Y sí, fue para eso y algo más. Pasajero demuestra en directo que los vítores recibidos tras la publicación de su excelente «Radiografías» no eran ni gratuitos ni infundidos por su cada vez más gruesa legión de seguidores. Se lo trabajan, tocan como auténticos bestias y además saben hasta dónde pueden llegar y potencian precisamente eso, sus puntos fuertes. Si repasamos la trayectoria anterior de sus miembros, procedentes de bandas como Zoo, Nudozurdo o La Casa del Árbol, toda incógnita debería quedar despejada. La voz de Daniel Arias no es solo rotunda en cualquier tono y nota, sino que también el muro de sonido que construye junto a sus compañeros se torna inquebrantable, haciéndonos sospechar que de seguir defendiendo así sus composiciones pueden transformarse sin complejo alguno en una obligación en cualquier evento similar. Hay que escucharlos sí o sí, y deleitarse en una perfecta y meditada «Autoconversación», otra cuestión nada dudosa que siempre hace necesario «Volverme a preguntar» o un final más que feliz junto al clan de percusionistas formado por Jorge González de Vetusta Morla, Javier Couceiro de Havalina (colaboradores ambos en su primera grabación) y Juan Diego Gosálvez de Tuya. La liaron, si se nos permite la expresión, y de no haber sido la primera vez que la sorpresa nos cogió por ídem, habríamos pedido más y más. «Borro mi nombre» es una canción enorme que tocada como la tocaron te agarra de la entrepierna y no te deja respirar. Hipérbole, sí, pero puede que no exageremos tanto como parece. Gratísimo e intensísimo recuerdo el que dejó el cuarteto, y grandes ansias por reencontrarlos.

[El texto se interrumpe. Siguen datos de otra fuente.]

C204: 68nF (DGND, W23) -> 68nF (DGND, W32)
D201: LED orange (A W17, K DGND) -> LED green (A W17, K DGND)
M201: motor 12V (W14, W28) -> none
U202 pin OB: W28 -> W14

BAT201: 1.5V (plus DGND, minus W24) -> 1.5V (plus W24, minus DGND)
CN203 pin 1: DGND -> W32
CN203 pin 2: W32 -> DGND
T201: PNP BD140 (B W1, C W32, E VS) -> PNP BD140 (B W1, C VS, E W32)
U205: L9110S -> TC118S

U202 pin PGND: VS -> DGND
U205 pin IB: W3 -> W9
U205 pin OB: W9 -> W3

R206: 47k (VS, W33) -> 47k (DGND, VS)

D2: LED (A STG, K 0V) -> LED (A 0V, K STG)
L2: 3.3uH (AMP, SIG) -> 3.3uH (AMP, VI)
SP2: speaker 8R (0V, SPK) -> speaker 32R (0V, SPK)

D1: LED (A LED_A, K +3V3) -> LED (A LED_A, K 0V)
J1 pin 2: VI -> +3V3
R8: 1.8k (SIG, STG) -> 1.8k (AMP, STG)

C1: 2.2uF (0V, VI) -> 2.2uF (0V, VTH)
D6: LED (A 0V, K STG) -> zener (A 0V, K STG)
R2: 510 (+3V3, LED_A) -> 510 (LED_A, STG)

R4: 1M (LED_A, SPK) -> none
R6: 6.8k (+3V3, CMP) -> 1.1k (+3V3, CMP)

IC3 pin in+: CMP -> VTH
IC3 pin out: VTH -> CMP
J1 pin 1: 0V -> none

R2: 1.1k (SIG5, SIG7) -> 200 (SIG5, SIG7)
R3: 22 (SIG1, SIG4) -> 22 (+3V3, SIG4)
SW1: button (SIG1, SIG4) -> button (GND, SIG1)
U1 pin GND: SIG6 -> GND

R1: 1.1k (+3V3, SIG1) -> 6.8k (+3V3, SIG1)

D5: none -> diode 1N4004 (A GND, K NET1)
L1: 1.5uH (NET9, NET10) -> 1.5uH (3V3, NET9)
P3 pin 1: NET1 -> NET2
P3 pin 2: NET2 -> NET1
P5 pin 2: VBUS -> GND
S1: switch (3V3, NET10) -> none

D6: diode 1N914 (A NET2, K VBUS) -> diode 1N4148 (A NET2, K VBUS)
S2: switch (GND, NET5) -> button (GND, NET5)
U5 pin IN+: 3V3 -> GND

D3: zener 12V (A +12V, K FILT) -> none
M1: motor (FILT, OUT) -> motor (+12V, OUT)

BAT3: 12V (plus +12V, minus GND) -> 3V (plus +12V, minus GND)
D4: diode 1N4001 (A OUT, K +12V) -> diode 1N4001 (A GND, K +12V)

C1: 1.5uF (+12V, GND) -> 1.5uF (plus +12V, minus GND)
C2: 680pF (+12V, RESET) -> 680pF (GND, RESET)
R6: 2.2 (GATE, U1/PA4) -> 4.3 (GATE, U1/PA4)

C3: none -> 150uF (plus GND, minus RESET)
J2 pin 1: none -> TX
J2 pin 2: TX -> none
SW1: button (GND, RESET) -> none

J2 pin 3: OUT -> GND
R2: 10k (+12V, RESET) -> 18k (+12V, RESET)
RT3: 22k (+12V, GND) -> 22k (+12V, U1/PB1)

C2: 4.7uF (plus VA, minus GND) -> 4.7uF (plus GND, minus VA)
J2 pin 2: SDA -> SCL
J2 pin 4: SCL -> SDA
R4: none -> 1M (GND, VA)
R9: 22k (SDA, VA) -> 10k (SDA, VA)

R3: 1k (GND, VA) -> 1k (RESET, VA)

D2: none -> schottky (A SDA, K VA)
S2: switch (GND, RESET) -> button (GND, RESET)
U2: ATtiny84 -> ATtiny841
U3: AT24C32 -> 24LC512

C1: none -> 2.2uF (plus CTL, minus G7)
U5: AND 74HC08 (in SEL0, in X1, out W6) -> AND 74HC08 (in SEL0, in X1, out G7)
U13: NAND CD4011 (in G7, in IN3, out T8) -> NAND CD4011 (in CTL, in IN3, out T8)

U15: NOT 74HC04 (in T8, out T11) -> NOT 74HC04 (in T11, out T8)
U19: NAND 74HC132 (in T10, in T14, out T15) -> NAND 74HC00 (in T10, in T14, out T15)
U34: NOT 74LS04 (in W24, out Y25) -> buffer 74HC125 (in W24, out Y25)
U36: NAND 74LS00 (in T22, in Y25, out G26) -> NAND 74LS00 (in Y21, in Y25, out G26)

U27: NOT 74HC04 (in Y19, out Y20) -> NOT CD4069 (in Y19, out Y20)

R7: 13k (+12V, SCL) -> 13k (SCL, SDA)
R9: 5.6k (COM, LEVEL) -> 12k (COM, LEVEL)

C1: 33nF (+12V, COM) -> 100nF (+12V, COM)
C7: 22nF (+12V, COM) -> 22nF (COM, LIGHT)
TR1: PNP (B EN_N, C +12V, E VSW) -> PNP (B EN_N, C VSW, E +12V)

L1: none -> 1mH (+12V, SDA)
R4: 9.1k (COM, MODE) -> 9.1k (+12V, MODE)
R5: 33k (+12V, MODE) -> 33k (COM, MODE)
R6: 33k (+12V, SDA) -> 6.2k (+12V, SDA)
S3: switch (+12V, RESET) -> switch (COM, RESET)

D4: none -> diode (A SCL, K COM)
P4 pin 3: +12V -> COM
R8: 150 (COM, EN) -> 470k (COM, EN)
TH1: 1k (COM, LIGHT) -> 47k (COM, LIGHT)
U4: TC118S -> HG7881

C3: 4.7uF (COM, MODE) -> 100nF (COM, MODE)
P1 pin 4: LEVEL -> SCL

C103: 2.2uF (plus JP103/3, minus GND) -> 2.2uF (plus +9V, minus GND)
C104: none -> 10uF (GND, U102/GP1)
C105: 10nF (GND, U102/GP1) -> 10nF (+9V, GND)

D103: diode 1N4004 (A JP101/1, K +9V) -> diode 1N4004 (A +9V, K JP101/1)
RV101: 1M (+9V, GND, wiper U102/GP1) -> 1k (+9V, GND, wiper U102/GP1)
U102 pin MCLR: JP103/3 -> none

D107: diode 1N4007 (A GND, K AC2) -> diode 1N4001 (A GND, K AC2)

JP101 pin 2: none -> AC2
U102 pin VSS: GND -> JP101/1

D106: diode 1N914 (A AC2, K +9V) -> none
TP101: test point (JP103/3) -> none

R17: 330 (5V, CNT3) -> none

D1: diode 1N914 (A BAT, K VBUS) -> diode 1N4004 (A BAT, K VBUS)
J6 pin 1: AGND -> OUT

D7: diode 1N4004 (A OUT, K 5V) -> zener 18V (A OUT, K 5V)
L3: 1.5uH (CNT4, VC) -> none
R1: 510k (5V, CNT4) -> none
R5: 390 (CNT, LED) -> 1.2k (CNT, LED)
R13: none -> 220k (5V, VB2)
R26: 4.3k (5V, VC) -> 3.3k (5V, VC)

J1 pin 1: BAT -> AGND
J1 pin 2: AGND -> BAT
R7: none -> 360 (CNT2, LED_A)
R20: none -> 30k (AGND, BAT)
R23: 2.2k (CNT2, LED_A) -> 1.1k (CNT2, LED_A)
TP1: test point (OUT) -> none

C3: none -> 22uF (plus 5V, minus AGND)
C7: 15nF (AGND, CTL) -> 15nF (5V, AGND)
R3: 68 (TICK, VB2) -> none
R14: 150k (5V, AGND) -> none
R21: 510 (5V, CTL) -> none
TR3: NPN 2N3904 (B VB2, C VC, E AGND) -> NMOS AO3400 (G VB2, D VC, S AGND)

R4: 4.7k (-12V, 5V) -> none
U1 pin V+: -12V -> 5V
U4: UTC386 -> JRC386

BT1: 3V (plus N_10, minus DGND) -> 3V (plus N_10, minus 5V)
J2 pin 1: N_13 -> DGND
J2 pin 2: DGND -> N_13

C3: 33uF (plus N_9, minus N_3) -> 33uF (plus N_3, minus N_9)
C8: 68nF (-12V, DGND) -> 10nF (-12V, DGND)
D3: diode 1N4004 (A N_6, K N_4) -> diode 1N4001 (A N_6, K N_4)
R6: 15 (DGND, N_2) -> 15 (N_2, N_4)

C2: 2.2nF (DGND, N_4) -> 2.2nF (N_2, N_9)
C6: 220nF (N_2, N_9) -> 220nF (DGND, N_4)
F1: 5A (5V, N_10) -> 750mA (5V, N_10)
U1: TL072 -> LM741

Guadalupe Plata es a Andalucía lo que Elvis a Memphis, y que cada uno establezca los lazos por su cuenta. Criados musicalmente a caballo entre Úbeda y Granada, acababan de aterrizar de un satisfactorio tour por México y todavía latía en el escenario el zumbido pantanoso de su última actuación a escasos metros de donde ahora les tocaba hacer de terceros en discordia. El barreño de Paco Luis Martos construido como mera caja de resonancia, la guitarra desbocada de una pequeña divinidad conocida como Pedro de Dios y las maracas, abalorios y básica batería de Carlos Jimena incendiaban con su maravillosa luz roja nuestro particular infierno. Lo suyo ya es bien sabido a estas alturas, y lo hemos compartido tantas veces y con tantos ditirambos que no nos queda fe para volver a recrearnos. Solo para asentir al escuchar por enésima vez «Milana bonita», «Lorena», «Rata», «O my bei», «En este cementerio» o «I»d rather be a devil» y sentirnos orgullosos de que aquí, en una tierra nada fértil para extraer agua de acequias en las que escasean los adornos florales y solo fluye eso, el líquido elemento en su extrema pureza, podamos poner un pie en el delta del Mississippi cada vez quea estos tres bárbaros les apetezca. Por mucho que su habitual despliegue (el sonoro, porque siguen haciendo gala de lo escueto de su comunicación con los espectadores) se viera mermado en tiempo por las exigencias del guión, quienes aún no conocían sus credenciales o simplemente habían pasado por alto sus brillantes y continuistas grabaciones prometieron arrepentirse a riesgo de arder en el fuego eterno, aunque puede que esta última opción sea la mejor para quienes ya nos confesamos devotos de su congregación. Músicos de sangre, inspirados y siempre alertas, justo lo que necesitamos.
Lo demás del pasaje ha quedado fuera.